MOSCOW (AP)| Russian investigators probing the deadly bombing at Moscow’s largest airport were focusing on up to 10 people from the volatile Caucasus region as suspects, a state news agency reported Thursday.

Suspicions initially fell on Chechen rebels for being behind Monday’s blast at Domodedovo Airport that killed 35 people and wounded 180. Chechen rebels have claimed responsibility for several deadly attacks over the years, including ones against the Moscow subway and at the same airport.

No one has yet claimed responsibility for the latest attack, and Prime Minister Vladimir Putin, perhaps sensitive about his failure to contain Chechnya’s Islamist rebellion, insisted Wednesday there was no initial indication of a Chechen connection.

But Chechen rebels have inspired Islamist insurgent activity elsewhere in the Caucasus, and the state RIA Novosti agency said up to 10 people from there are being viewed as possible suspects.

Yunus-Bek Yevkurov, regional president of the province of Ingushetia west of Chechnya, said Thursday that Chechen rebel leader Dokku Imarov or some other leaders of the Islamist insurgency likely were behind the airport bombing, Tass news agency reported.

Mr.
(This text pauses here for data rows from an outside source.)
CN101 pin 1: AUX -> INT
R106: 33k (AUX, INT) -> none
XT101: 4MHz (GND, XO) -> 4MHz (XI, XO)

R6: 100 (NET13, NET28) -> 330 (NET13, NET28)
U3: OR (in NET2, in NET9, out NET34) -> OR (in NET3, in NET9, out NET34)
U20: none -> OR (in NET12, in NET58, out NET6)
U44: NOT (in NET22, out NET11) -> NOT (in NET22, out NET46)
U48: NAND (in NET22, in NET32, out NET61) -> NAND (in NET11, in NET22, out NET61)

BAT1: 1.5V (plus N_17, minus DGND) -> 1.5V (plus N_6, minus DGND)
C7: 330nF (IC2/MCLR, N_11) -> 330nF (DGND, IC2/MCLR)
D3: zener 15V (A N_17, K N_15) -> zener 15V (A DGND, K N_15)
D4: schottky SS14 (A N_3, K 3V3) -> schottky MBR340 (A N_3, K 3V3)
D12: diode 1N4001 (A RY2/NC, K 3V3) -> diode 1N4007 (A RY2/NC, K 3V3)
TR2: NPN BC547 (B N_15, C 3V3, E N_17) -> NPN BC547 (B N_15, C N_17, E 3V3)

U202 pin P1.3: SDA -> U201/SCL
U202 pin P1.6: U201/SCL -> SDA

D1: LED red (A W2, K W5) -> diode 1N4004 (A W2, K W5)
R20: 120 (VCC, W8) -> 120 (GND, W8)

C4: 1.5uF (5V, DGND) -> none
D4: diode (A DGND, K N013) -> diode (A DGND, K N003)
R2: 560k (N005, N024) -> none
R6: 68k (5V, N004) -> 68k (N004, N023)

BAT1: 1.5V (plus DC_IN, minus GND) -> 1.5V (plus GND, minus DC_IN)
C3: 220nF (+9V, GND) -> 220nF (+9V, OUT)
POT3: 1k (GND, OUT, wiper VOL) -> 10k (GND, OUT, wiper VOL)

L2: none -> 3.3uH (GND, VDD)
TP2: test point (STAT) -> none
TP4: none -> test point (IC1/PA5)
Yevkurov himself was badly wounded by a suicide bombing of his convoy in June 2009.

The Kommersant newspaper reported that police attention is focusing on an insurgent group called the Nogai Brigade, which reportedly observes the strict Wahhabi form of Islam. The group emerged in the early part of the last decade in the Stavropol region and sided with Chechen separatist groups.

Kommersant, citing a source close to the bombing probe, said an ethnic Russian member of the group was of particular interest to investigators. The man is thought to be connected to a woman arrested in January for allegedly planning a suicide bombing in Moscow.

That arrest followed a New Year’s Eve explosion on the outskirts of Moscow that killed one woman. The newspaper Moskovsky Komsomolets said the victim was believed to be preparing a bomb to attack a holiday gathering, but it was inadvertently triggered early when the cell-phone provider sent a text message with a holiday greeting.